Perfection of lien rights on real property when an entity has a contract directly with the owner involves two steps: (i) filing a claim of lien on real property and (ii) filing a lien enforcement lawsuit. A powerful part of North Carolina’s lien law is that the filing of a claim of lien on real property “relates back”, i.e., once a claim of lien is perfected, it becomes effective as of the date the contractor first furnishes labor or materials at the site of the improvement. N.C.G.S. § 44A-10. Therefore, the party who first provides labor or materials and properly and timely perfects its lien rights will have complete priority in its lien claims over others who later provided labor or materials, or over a deed of trust which was filed after the party first provided labor or materials to the job site.
Claim of Lien on Funds.
A claim of lien on real property may only be brought by an entity who contracts directly with a real property owner. Subcontractors do not have direct contracts with property owners and, as such, North Carolina law does not provide them a direct lien on the property as it does to general contractors. Instead, subcontractors and suppliers are provided with two other types of liens. The first is a lien on funds. N.C.G.S. § 44A-18 gives all subcontractors and suppliers a lien upon any funds which are earned by the subcontractor as a result of having furnished labor or materials to a job site, whether or not the amounts are currently due and whether or not performance or delivery is complete. A first tier subcontractor or materials supplier is entitled to a lien on any funds which are owed by the owner to the general contractor with whom the first tier subcontractor contracted. Likewise, a second tier subcontractor is entitled to a lien on funds which are owed by the general contractor to the first tier subcontractor with whom the second tier subcontractor contracted. Each successive tier of subcontractor is entitled to a lien on funds which are owed to the subcontractor with whom the subcontractor contracted.
A lien on funds is perfected by serving a written notice of claim of lien on funds to the person or company who owes the funds. The notice must be served either by hand delivery or by certified mail, return receipt requested.

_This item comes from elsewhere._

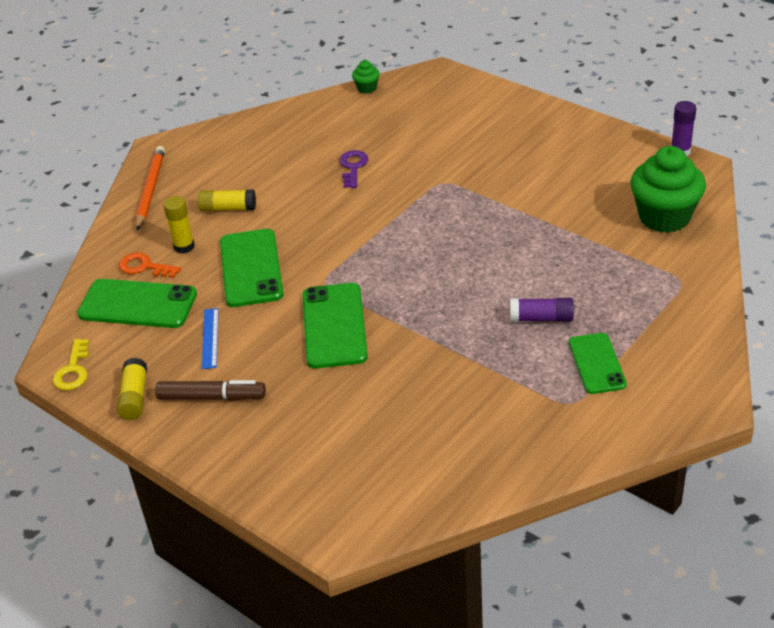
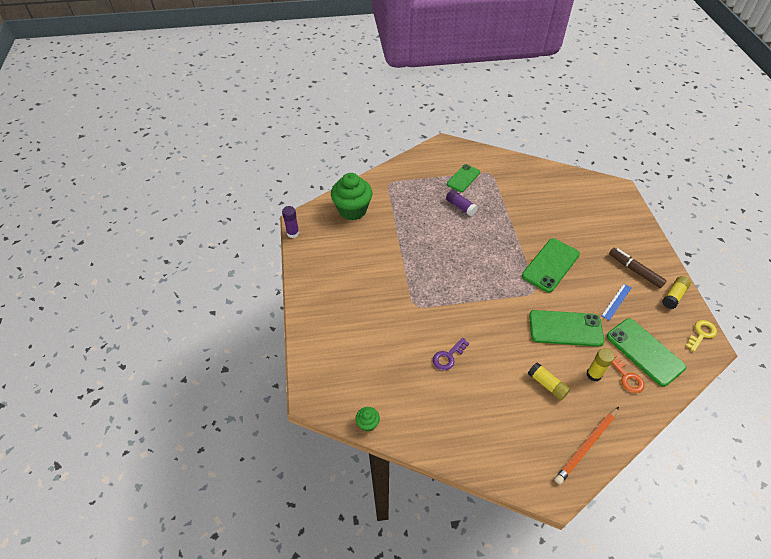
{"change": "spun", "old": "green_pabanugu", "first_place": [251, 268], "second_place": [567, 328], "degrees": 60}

Subrogation Lien Upon Real Property
In addition to a claim of lien on funds, North Carolina allows a first, second or third tier subcontractor who gives proper notice to perfect and enforce the lien of the general contractor who has a contract with the owner and may have a direct lien on the property. In order to perfect a subrogation lien, the subcontractor must perfect both the lien of the general contractor by filing of claim of lien on real property and perfect its own lien by serving all parties above it in the contractual chain with a notice of claim of lien on funds.
The Mammoth Grading, Inc. and Harrelson Utilities, Inc. Bankruptcies
Mammoth Grading, Inc. (“Mammoth”), a site development contractor, filed for chapter 7 bankruptcy on February 18, 2009 (Case No. 09-01286). The bankruptcy court appointed a trustee (the “Trustee”) to represent the interests of the debtor’s bankruptcy estate. Harrelson Utilities, Inc. (“Harrelson”) is a utilities contractor. It filed Chapter 11 bankruptcy on April 6, 2009 and continues to operate its business as a debtor-in-possession.
At the time Mammoth and Harrelson each filed their respective bankruptcy petitions, each contractor had a number of unpaid subcontractors. The subcontractors, after the bankruptcies were filed, served notices of claims liens on funds due to Mammoth and Harrelson and fi led notices claiming, via subrogation, liens against the real property on which Mammoth and Harrelson and the subcontractors did work. Both Harrelson and the Trustee opposed these actions and argued that the subcontractors violated the automatic stay imposed by the Bankruptcy Code, rending their liens invalid. The subcontractors, on the other hand, argued that their actions were consistent with North Carolina lien law and long-standing practices within the construction industry and that their actions fit within an exception to the automatic stay.
When a debtor files bankruptcy, it gets the benefit of an “automatic stay” which prohibits creditors and others from taking or continuing any actions against the debtor on account of pre-bankruptcy obligations. In addition, creditors are prohibited from taking any action affecting a debtor’s property including “any act to create, perfect, or enforce any lien against property of the estate.”11 U.S.C. § 362(a)(3). A debtor’s estate includes “all legal or equitable interests of the debtor in property” and “proceeds…or profits of or from property of the estate.” 11 U.S.C. § 541(a).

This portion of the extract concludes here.